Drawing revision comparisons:
* * *
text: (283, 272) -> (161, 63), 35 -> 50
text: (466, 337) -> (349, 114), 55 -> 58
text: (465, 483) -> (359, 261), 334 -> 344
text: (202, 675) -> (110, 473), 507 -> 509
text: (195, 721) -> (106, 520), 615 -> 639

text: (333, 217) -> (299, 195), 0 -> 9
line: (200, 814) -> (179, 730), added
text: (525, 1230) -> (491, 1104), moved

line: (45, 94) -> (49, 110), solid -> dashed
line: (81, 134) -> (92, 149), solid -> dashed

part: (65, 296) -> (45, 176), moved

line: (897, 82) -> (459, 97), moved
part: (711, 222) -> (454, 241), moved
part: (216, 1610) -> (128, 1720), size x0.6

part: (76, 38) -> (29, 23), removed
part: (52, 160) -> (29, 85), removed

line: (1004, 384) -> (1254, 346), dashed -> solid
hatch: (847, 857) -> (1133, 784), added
* * *
In the records above, find each line with the word "solid" and copy it out.

[EXERCISE SOLUTION]
line: (45, 94) -> (49, 110), solid -> dashed
line: (81, 134) -> (92, 149), solid -> dashed
line: (1004, 384) -> (1254, 346), dashed -> solid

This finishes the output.